It lies between the Pee Dee and the Waccamaw, flanked by Myrtle Beach and Georgetown, just west of Highway 17 in one of the state's most rapidly developing areas.
The rivers run along the sides of the island until they join further south with the Sampit and the Black to form Winyah Bay along th e coast of Georgetown County.
At 12,000 acres, 4 miles wide and 7 miles long, Sandy Island is the largest undeveloped freshwater island on the east coast.
It has a spectacular range of ecosystems-- cypress and tupelo swamps, lakes, marshes, dunes, and forests.
Its sandy hills form the highest point in Georgetown County.
It is also home to a historic Gullah community of about 130 people, descendants of enslaved Africans who once worked the island's rice plantations.
With no bridge to the island, these proud landowners have remained close-knit and private.
♪ (male speaker) This island here, from way back, people had a good relationship with one another, family loving family.
We were one big family, and we were brought up thataway from our ancestors... to help one another, share what we have with one another.
That was instilled in us from the older generation, and it's still in some of us today.
(narrator) Phillip Washington, a freedman, founded this community after emancipation.
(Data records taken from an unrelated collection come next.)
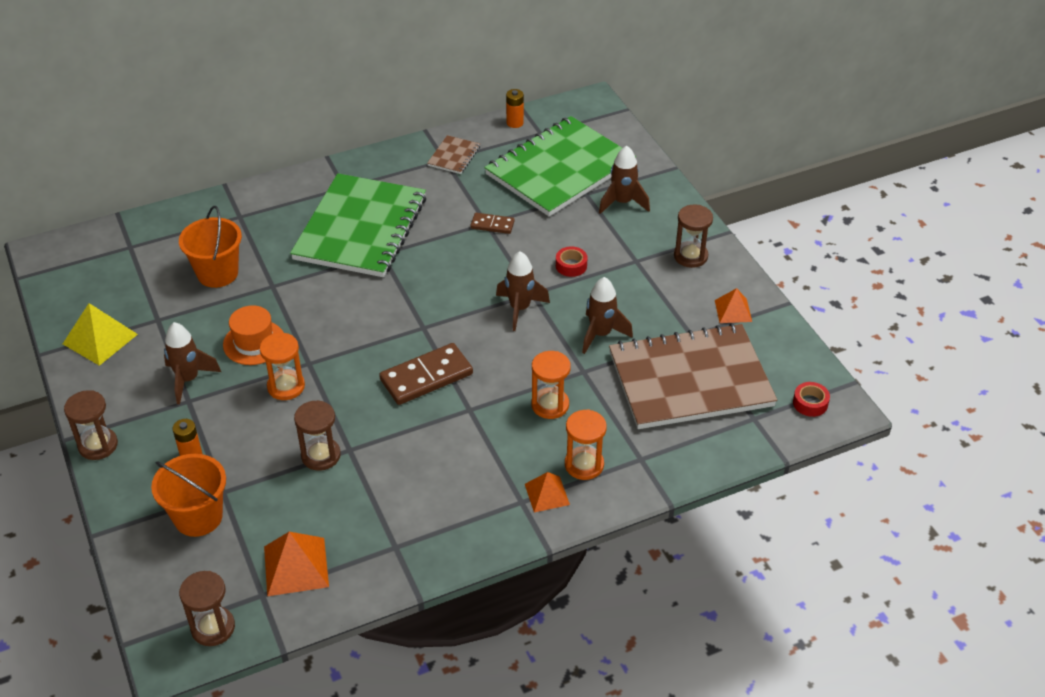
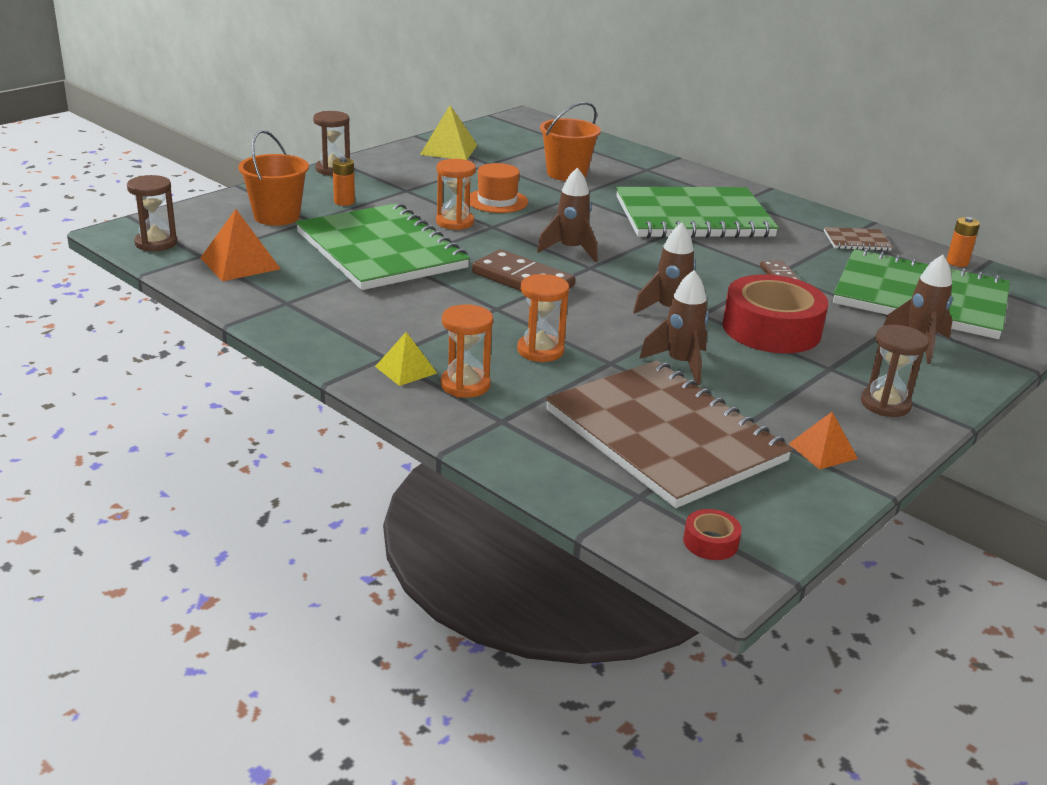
camera: 65 degrees right, 15 degrees down
(188, 380) = (430, 186): brown rocket -> brown rocket (570, 250)
(321, 455) = (381, 250): brown hourglass -> green notebook
(547, 494) = (406, 369): orange pyramid -> yellow pyramid
(571, 266) = (771, 329): red tape -> red tape, size x2.40

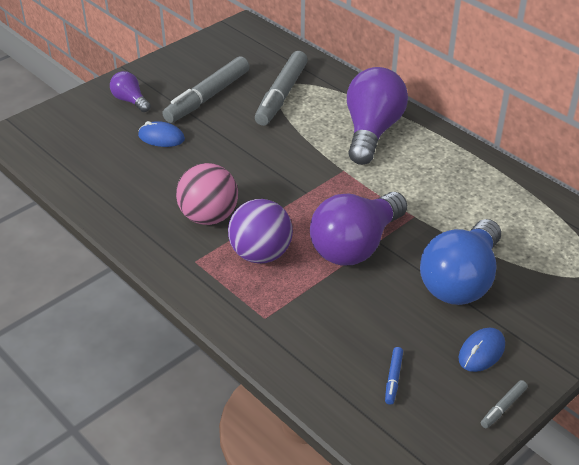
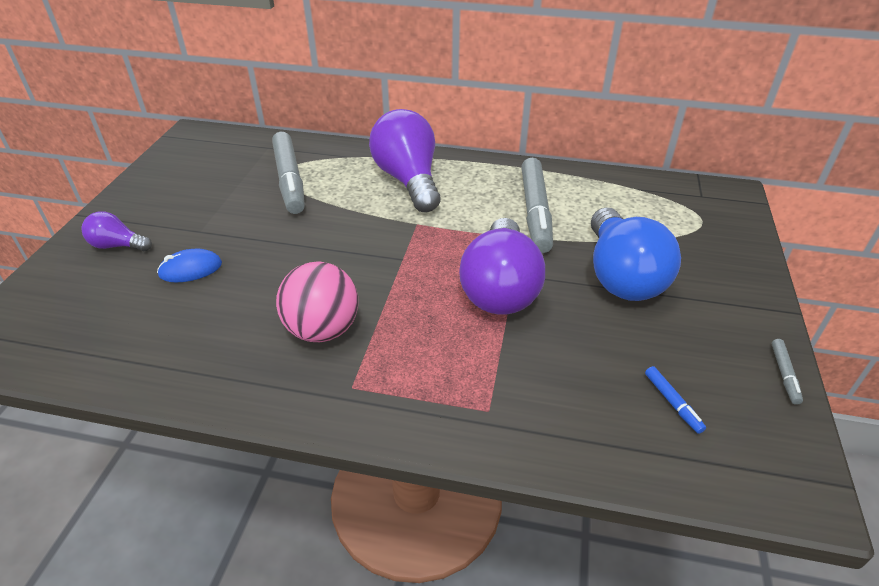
camera: 35 degrees left, 0 degrees up
(207, 97) = (210, 209): grey marker -> grey marker (535, 212)
(261, 254) = (417, 342): purple ball -> none
(481, 352) = (709, 332): blue mouse -> none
Many of his descendants still live here today.
(female speaker) My great-great-granddad was Phillip Washington.
He also purchased land to build a church.
We are here today because of Phillip Washington.
He was the one that purchased this land for us.
Our parents struggled, our grandparents struggled, and it means a lot to me because if it was not for them and their struggling and dedication, this island wouldn't be here today, and we wouldn't be on this island.
♪ (male speaker) Sandy Island was certainly part of the great rice culture of the South Carolina and Georgia coast.
There are not that many places on the American continent where rice could have been grown in the methods that were used.
Somebody estimated that there are only 60-something miles of riverfront, the front footage, that would really allow for that in both states.
It had to be grown on rivers that were close enough to the ocean to be raised and lowered by ocean tides, but far enough from the ocean that they didn't have salt water getting into the rice fields.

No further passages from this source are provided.